Sorry I didn't notice before, but why is there $x-a$ in the very last term in the 2nd equation? I'm guessing it should be $DX^i(x)$?

 

[PeroK]

Sorry I didn't notice before, but why is there $x-a$ in the very last term in the 2nd equation? I'm guessing it should be $DX^i(x)$?

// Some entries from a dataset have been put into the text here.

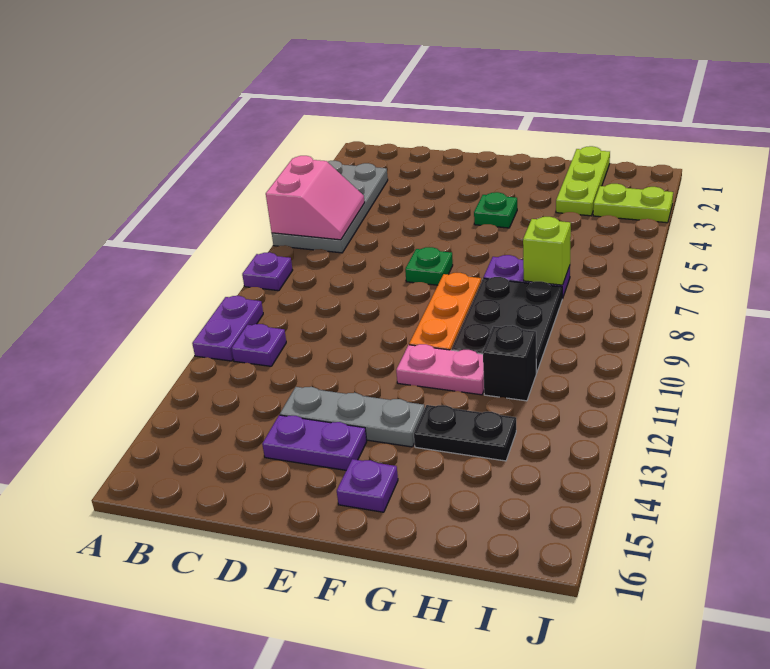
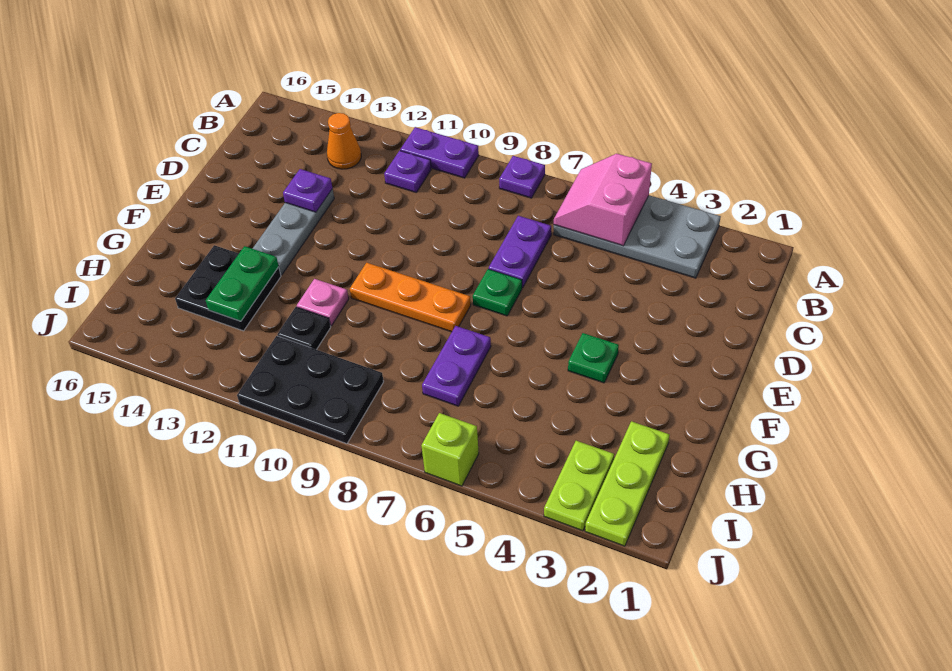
pink slope A5:B6 level 2 top A -> pink slope A5:B6 level 2 top 5
none -> orange cone B13 level 1
purple plate D14:E14 level 1 -> purple plate C7:D7 level 1
pink plate F11:G11 level 1 -> pink plate G11 level 1
purple plate F15 level 1 -> purple plate D13 level 2
black plate G8:H10 level 1 -> black plate I9:J11 level 1
black plate G13:H13 level 1 -> black plate G13:H14 level 1
none -> green plate G13:H13 level 2
lime plate H1:H3 level 1 -> lime plate H2:J2 level 1
lime brick H7 level 2 -> lime brick J6 level 1
black brick H11 level 1 -> black plate H11 level 1

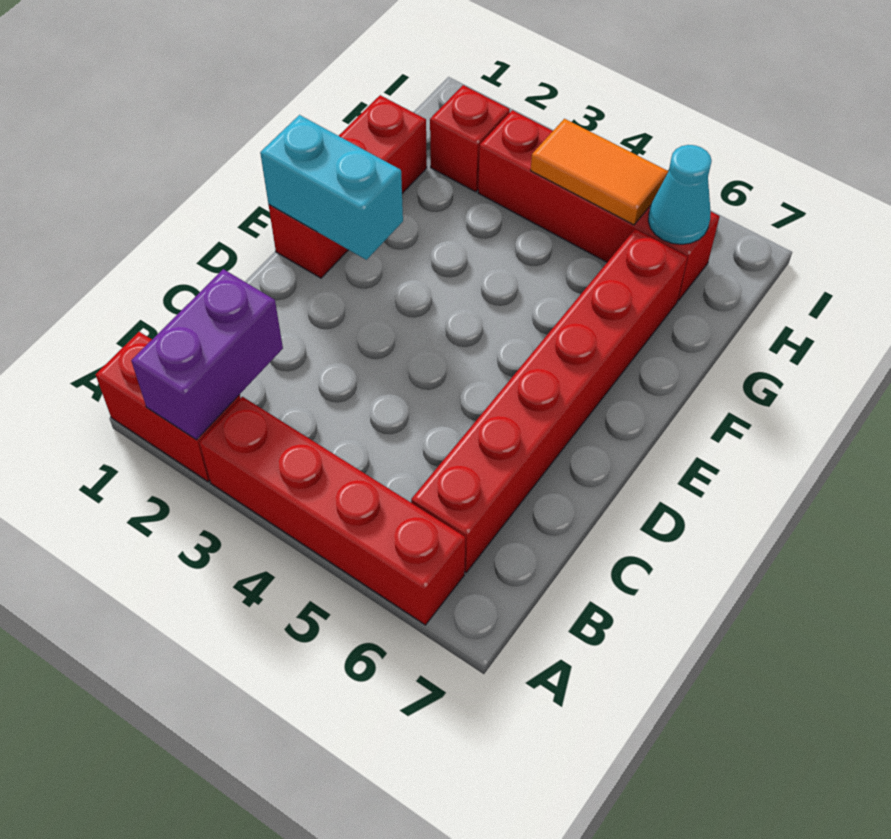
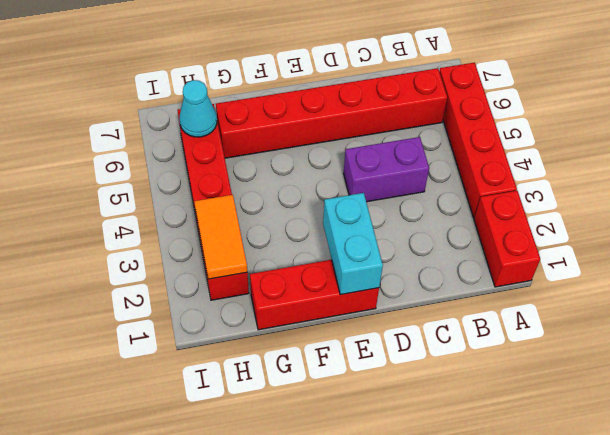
purple brick A2:B2 level 2 -> purple brick C4:D4 level 1
orange tile H4:H5 level 2 -> orange tile H2:H3 level 2

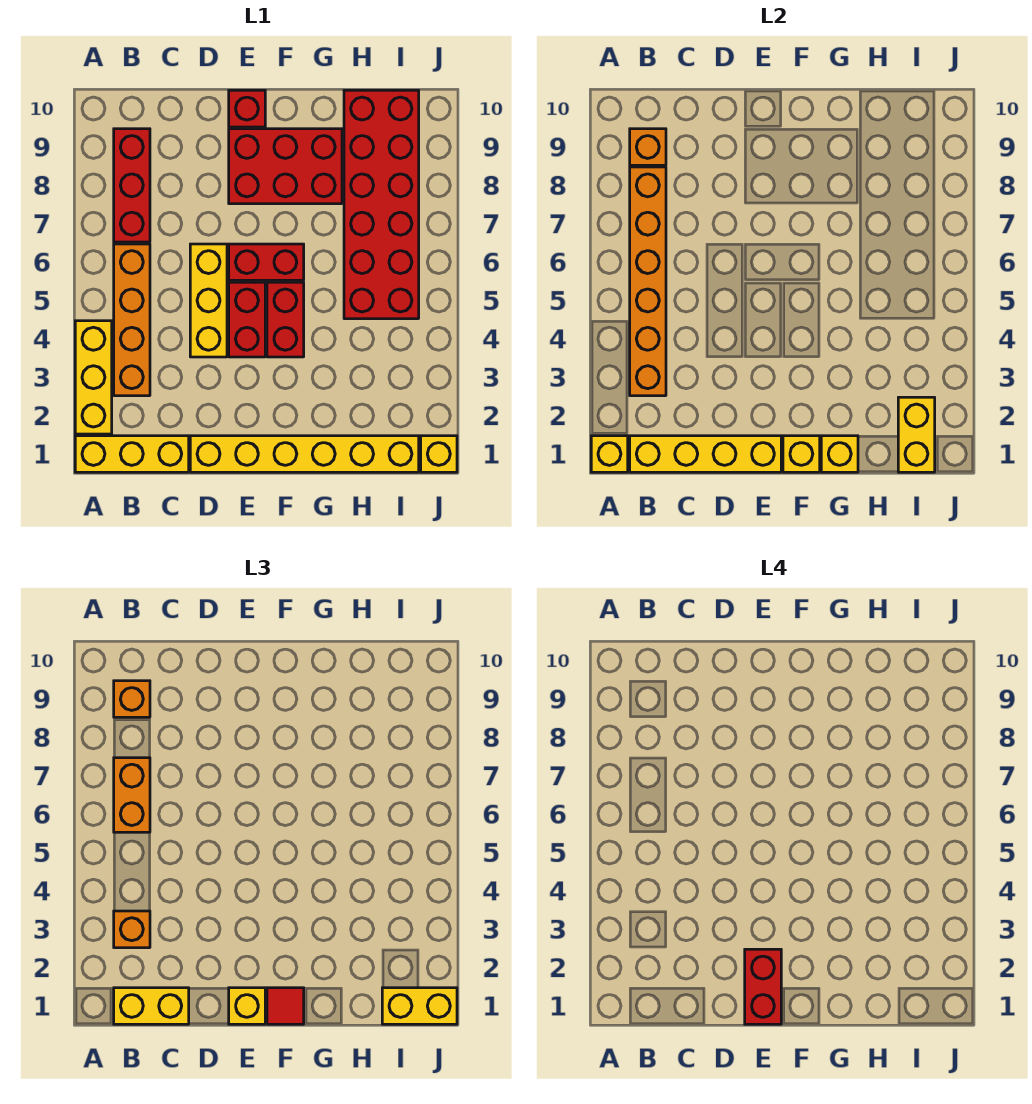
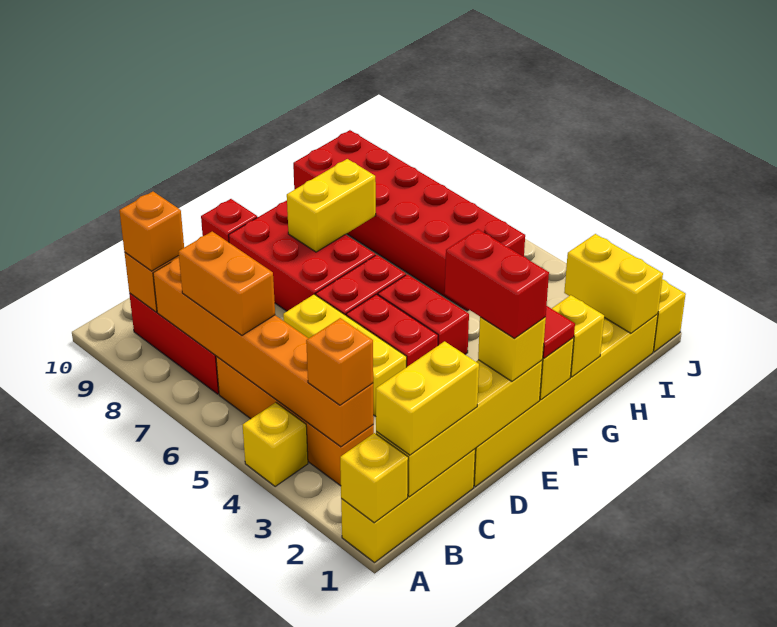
yellow brick A2:A4 level 1 -> yellow brick A4 level 1
red brick E8:G9 level 1 -> red brick E7:F9 level 1
yellow brick I1:J1 level 3 -> yellow brick F8:G8 level 2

It right as it is. It's true that for a differential operator the two will (probably) be equal. But, I was keeping the action of $D$ as general as possible until we have a specific operator in mind. The point of the exercise was to emphasise the formal structure of the equation of functions, acted on by an operator. You had a number of (often confusing) short cuts in your OP. I was trying to avoid that scenario.

 

[PeroK]

PS the assumption you want to make is that
$$D(X^i(x - a)) = D(X^i(x))$$If, for example, $D \equiv \frac{\partial}{\partial x^j}$, then:
$$D(X^i(x - a)) = D(X^i(x)) = \frac{\partial x^i}{\partial x^j}= \delta^i_j$$

 

[Shirish]

It right as it is. It's true that for a differential operator the two will (probably) be equal. But, I was keeping the action of $D$ as general as possible until we have a specific operator in mind. The point of the exercise was to emphasise the formal structure of the equation of functions, acted on by an operator. You had a number of (often confusing) short cuts in your OP. I was trying to avoid that scenario.

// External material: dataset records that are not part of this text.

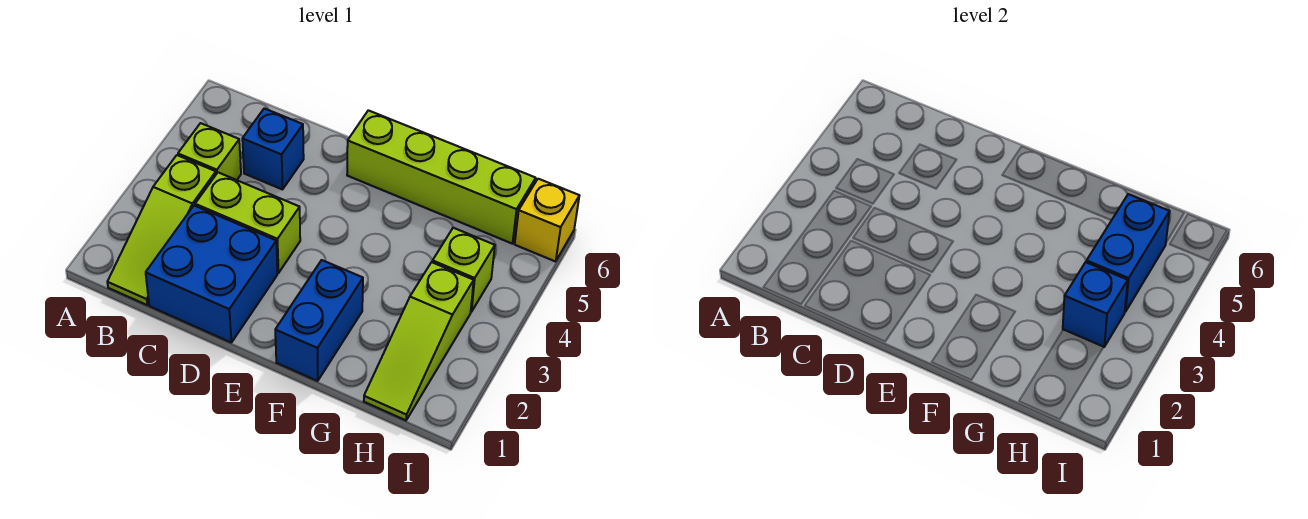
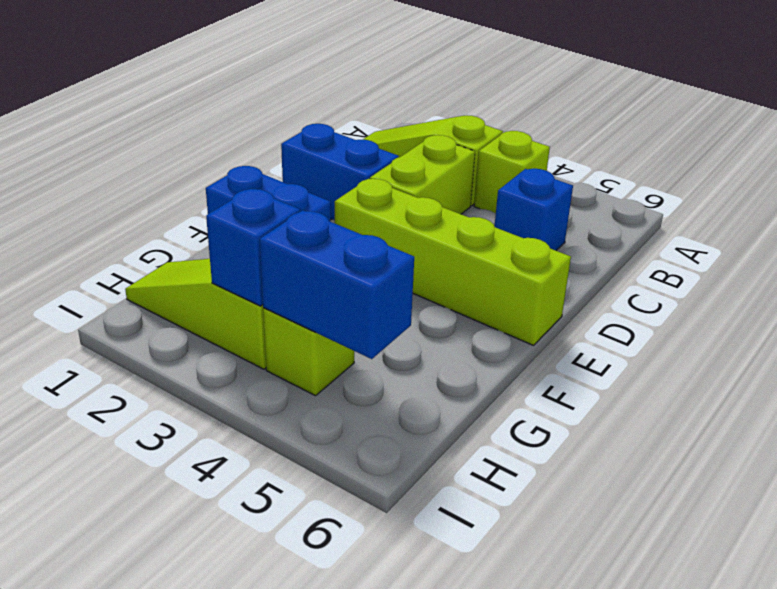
blue brick C1:D2 level 1 -> blue brick D1:D2 level 1
lime brick E6:H6 level 1 -> lime brick E3:E6 level 1
yellow brick I6 level 1 -> none

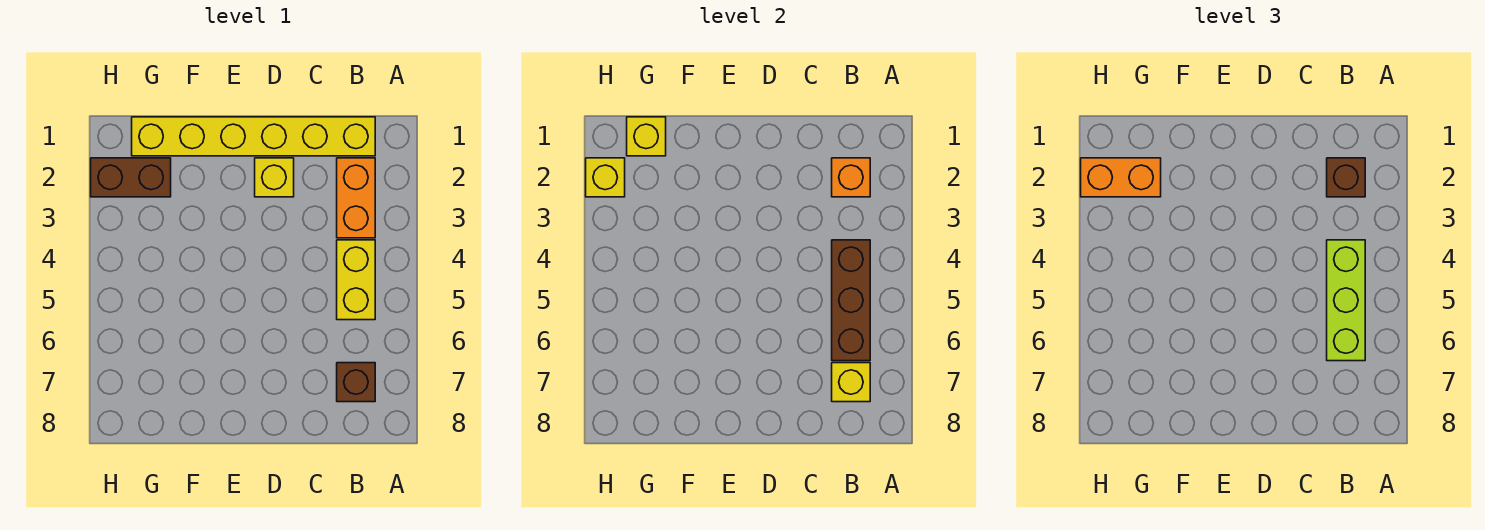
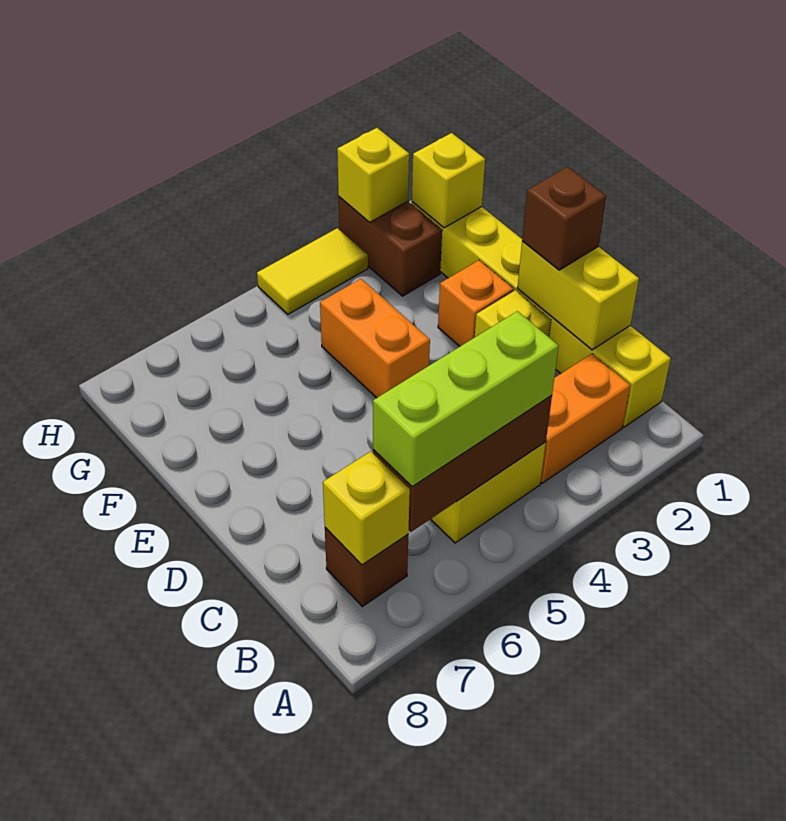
orange brick B2 level 2 -> orange brick E2 level 1
brown brick B2 level 3 -> brown brick D1 level 3
none -> yellow brick C1:D1 level 2
orange brick G2:H2 level 3 -> orange brick E4:F4 level 1
none -> yellow tile H3:H4 level 1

So a problematic case could be if $D$ is non-linear? If $D$ is linear, then $$D(X^i(x-a))=D(X^i(x))-D(X^i(a))=D(X^i(x))$$ since $X^i$ is also linear, and $X^i(a)=a^i$ is just a constant, so $D(\text{constant})=0$. It didn't occur to me that there can be operators $D$ such that $Dx^i\neq DX^i(x)$

 

[PeroK]

So a problematic case could be if $D$ is non-linear?

We don't need a non-linear operator. Only an operator that does not map a constant function to the zero function. If $D$ were the identity operator, for example. Ironically, then it could be seen as the zeroth derivative!

If $D$ is linear, then $D(X^i(x-a))=D(X^i(x))-D(X^i(a))=D(X^i(x))$ is what I think.

This does not hold for all operators. See above.

It didn't occur to me that there can be operators $D$ such that $Dx^i\neq DX^i(x)$

That's not what we are saying. We are saying that for some operators $D(X^i(x)) \ne D(X^i(x - a))$.

 

[Shirish]

I'm sure I'm probably trying your patience by now, but please bear with me since I'm not very bright. You mentioned this:

The first step is to apply the linear operator $D$ to both sides:
$$(DF)(x)=\sum_{i=1}^n\big[(x^i-a^i).(DH_i)(x)+H_i(x).Dx^i\big]$$

Call the above equation 1. All perfectly fine so far. Then you mention:

Although, to really clarify what is going on we could introduce coordinate functions $X^i(x) = x^i$. That allows us to avoid something like $Dx^i$ and have:
$$(DF)(x)=\sum_{i=1}^n\big[X^i(x-a).(DH_i)(x)+H_i(x).(DX^i)(x-a)\big]$$

Call this equation 2. What I'm trying to understand is - what's the pitfall of writing equation 1 in terms of coordinate functions like this: $$(DF)(x)=\sum_{i=1}^n\big[X^i(x-a).(DH_i)(x)+H_i(x).(DX^i)(x)\big]$$ Call the above equation 3. Equation 3 will be the wrong way to write only if $(DX^i)(x)$ is not the correct way to write $Dx^i$, right? i.e. there is some operator $D$ for which $Dx^i\neq DX^i(x)$

 

[PeroK]

I'm sure I'm probably trying your patience by now, but please bear with me since I'm not very bright. You mentioned this:

Call the above equation 1. All perfectly fine so far. Then you mention:

Call this equation 2. What I'm trying to understand is - what's the pitfall of writing equation 1 in terms of coordinate functions like this: $$(DF)(x)=\sum_{i=1}^n\big[X^i(x-a).(DH_i)(x)+H_i(x).(DX^i)(x)\big]$$ Call the above equation 3. Equation 3 will be the wrong way to write only if $(DX^i)(x)$ is not the correct way to write $Dx^i$, right? i.e. there is some operator $D$ for which $Dx^i\neq DX^i(x)$

In post #6, I missed out the $a^i$ in the second term. I've fixed that now. The only question is whether we simplify the equation using $D(x-a) = D(x)$ or $D(x^i - a^i) = D(x^i)$ or $D(X^i(x-a)) = D(X^i(x))$.